Le nombre insuffisant d’agents de sûreté paralyse les opérations aéroportuaires
Selon un responsable de l’aéroport, l’absence d’un nombre suffisant d’agents ne permet plus de garantir les opérations de sûreté indispensables au fonctionnement normal de l’infrastructure. Face à cette situation, les passagers présents sur place ont été invités à rentrer chez eux et à contacter leurs compagnies aériennes afin de connaître les modalités de report ou de remboursement de leurs voyages.
L’aéroport fonctionne actuellement au niveau de protection 5, un niveau de sûreté renforcé impliquant des exigences accrues en matière de contrôles et de sécurisation des installations. Dans ces conditions, la présence d’un nombre suffisant d’agents est indispensable pour assurer les vérifications des passagers, des bagages et l’accès aux zones réglementées. Faute d’effectifs, ces opérations ne peuvent plus être garanties normalement.
Des négociations rompues sur fond de désaccord salarial
Le conflit porte principalement sur des revendications salariales. Selon l’intersyndicale, les salariés d’Edeis réclament toujours une revalorisation générale des salaires de 10 % ainsi qu’une prime exceptionnelle de 4 000 euros, parmi d’autres mesures.
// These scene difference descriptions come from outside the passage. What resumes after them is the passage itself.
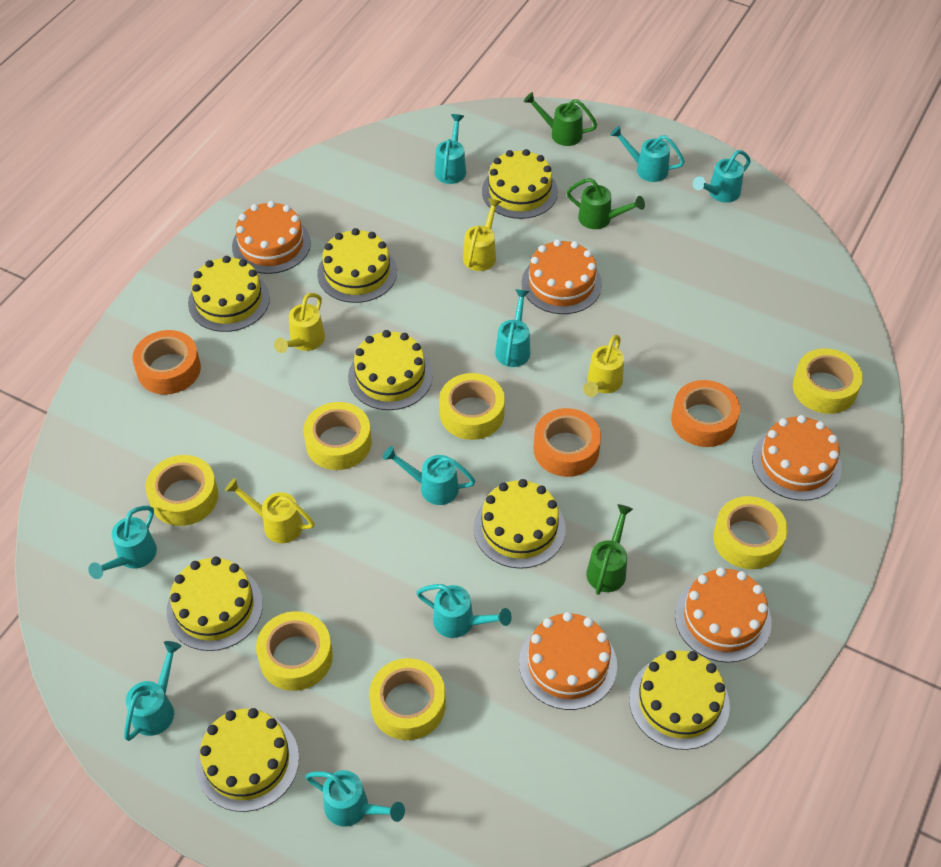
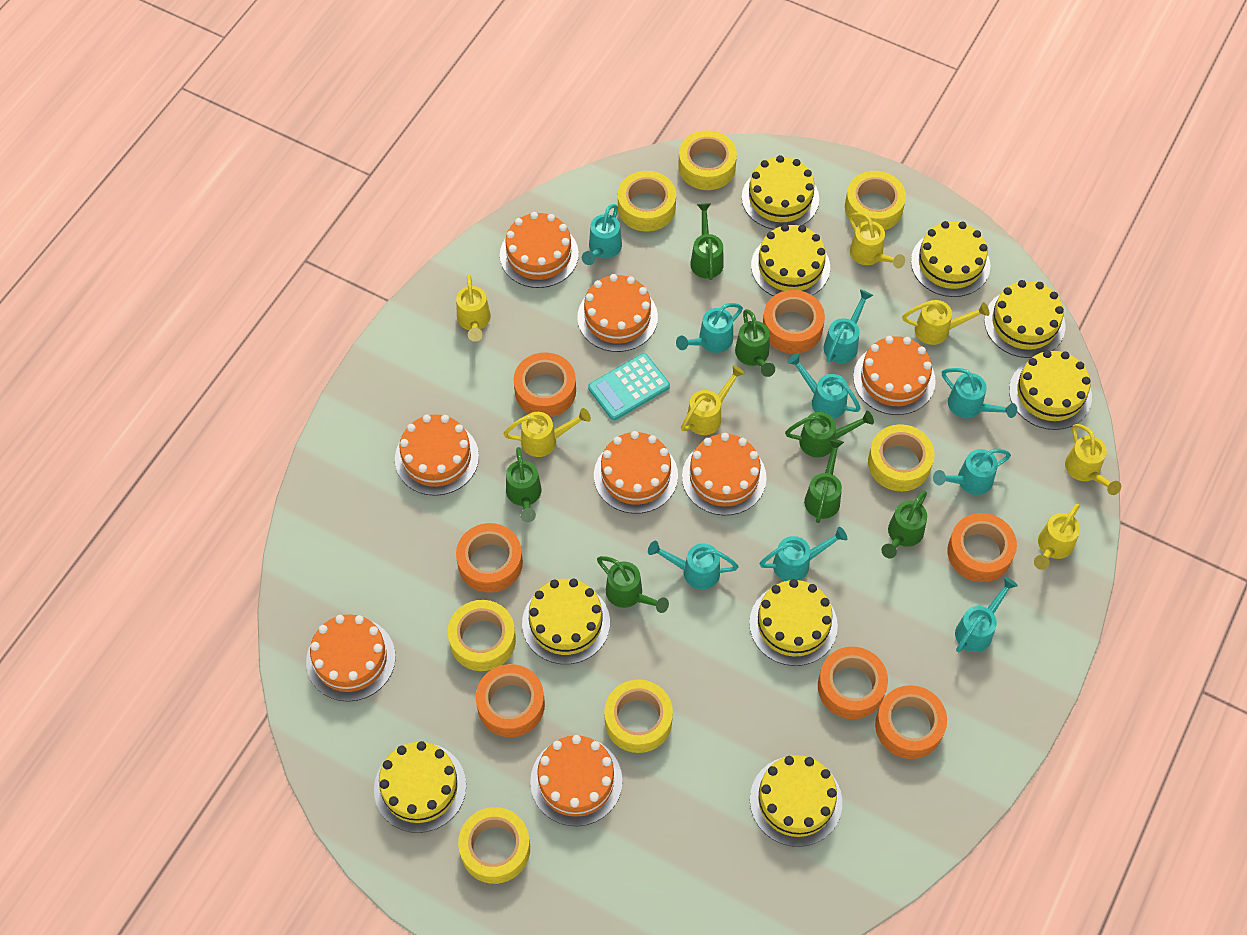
green watering can: 3 -> 7
orange cake: 5 -> 8
orange tape: 3 -> 7
turquoise calculator: 0 -> 1
yellow cake: 8 -> 9
yellow watering can: 4 -> 7

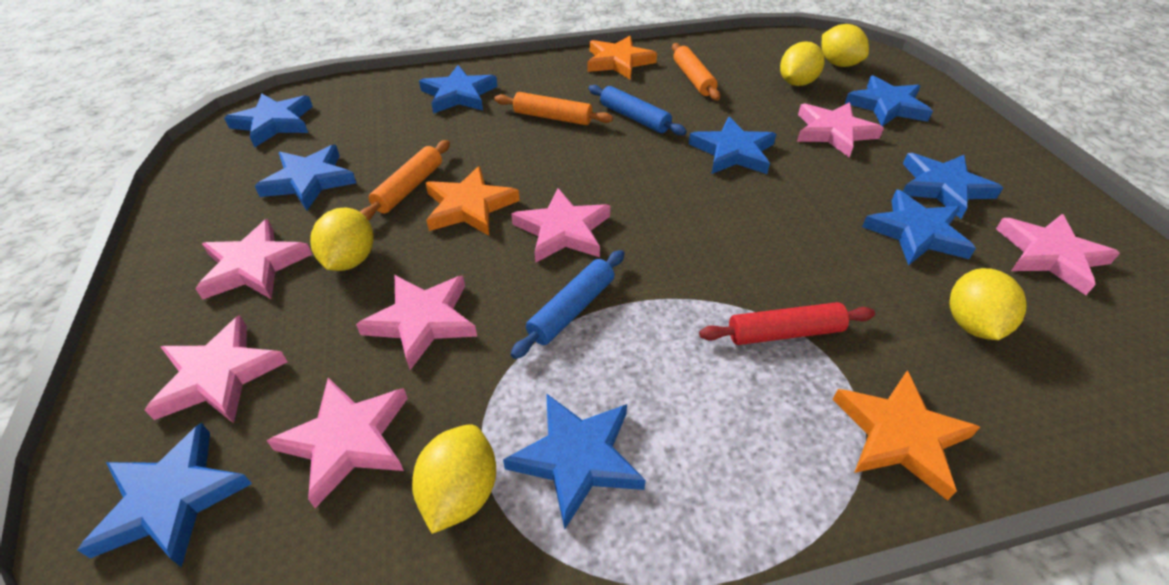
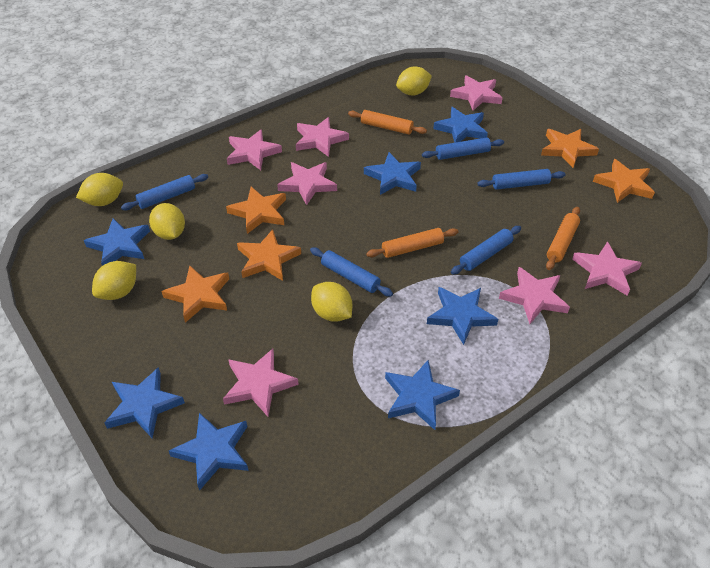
blue rolling pin: 2 -> 5
blue star: 9 -> 7
orange star: 3 -> 5
red rolling pin: 1 -> 0

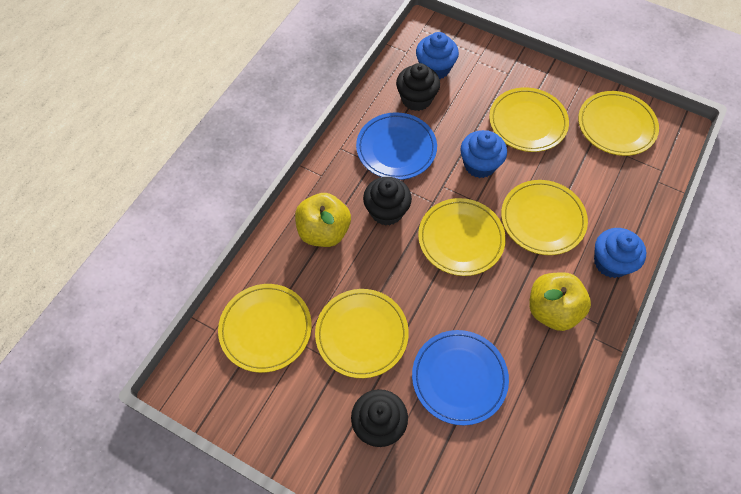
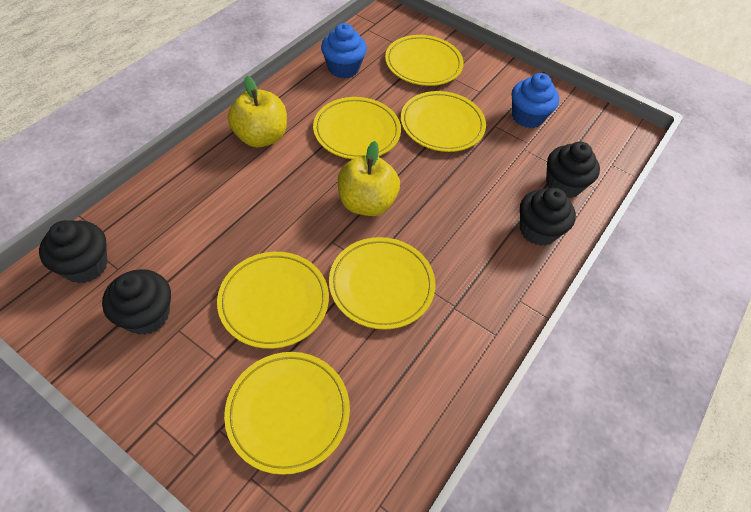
black cupcake: 3 -> 4
blue cupcake: 3 -> 2
blue plate: 2 -> 0

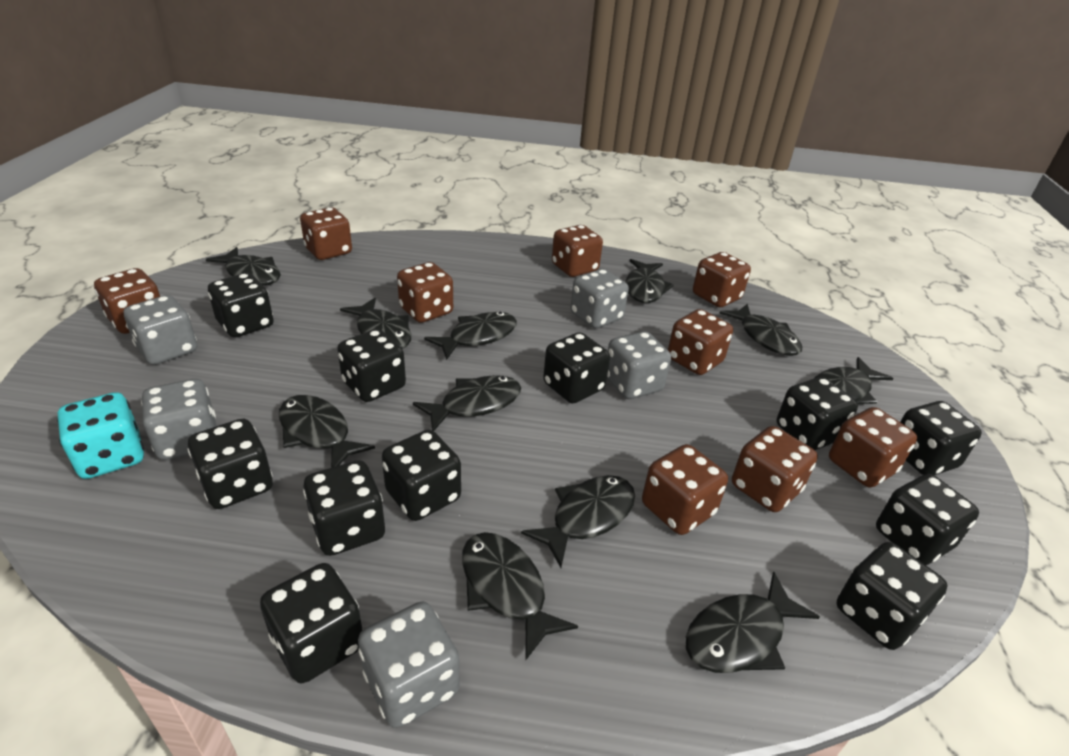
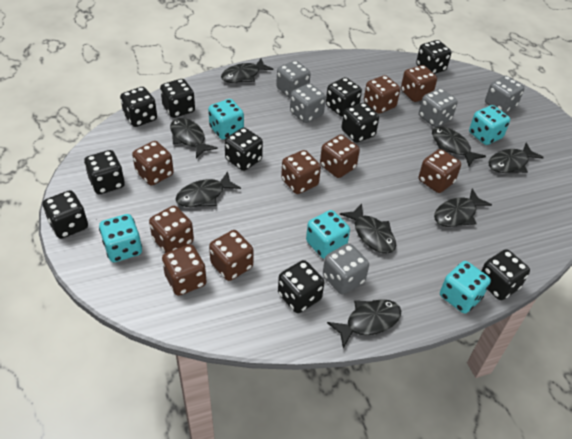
black dice: 11 -> 10
black fish: 11 -> 8
turquoise dice: 1 -> 5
Lors d’une réunion de négociation tenue la veille, mardi 16 juin, les représentants du personnel ont fait valoir que les salariés du GIESM devaient bénéficier d’une augmentation de salaire de 5 % et ont demandé un traitement comparable pour les employés d’Edeis. De son côté, la direction a proposé une augmentation générale de 2,5 %, selon un compte rendu transmis par des membres de l’intersyndicale.
Les représentants du personnel auraient alors interrogé la direction sur la possibilité d’améliorer cette offre. Celle-ci aurait indiqué ne pas être en mesure d’aller au-delà de sa proposition, toujours selon l’intersyndicale. Les syndicats auraient ensuite quitté la réunion, qui se serait achevée sans accord. Faute d’accord, l’intersyndicale a décidé de poursuivre le mouvement social, à l’origine des perturbations actuelles du trafic aérien.
Un vol d’Air Austral contraint de faire demi-tour avant d’atterrir
Les répercussions de la grève ont été ressenties dans le ciel mahorais. Dans un communiqué transmis à la presse ce mercredi, Air Austral indique que son vol UU272 reliant La Réunion à Mayotte n’a pas pu atterrir à Dzaoudzi. Alors que l’appareil était en phase d’approche, l’aéroport n’a pas été en mesure d’ouvrir ses installations en raison du mouvement social en cours.
Faute d’autorisation d’atterrir, le commandant de bord a dû interrompre sa descente et reprendre la direction de La Réunion. Une décision qui illustre les difficultés rencontrées pour maintenir les opérations aériennes depuis le début du mouvement. Selon la compagnie, plusieurs centaines de passagers sont directement touchés par cette situation. Le transport de fret est également perturbé, tout comme l’ensemble du programme de vols prévu à destination et au départ de Mayotte.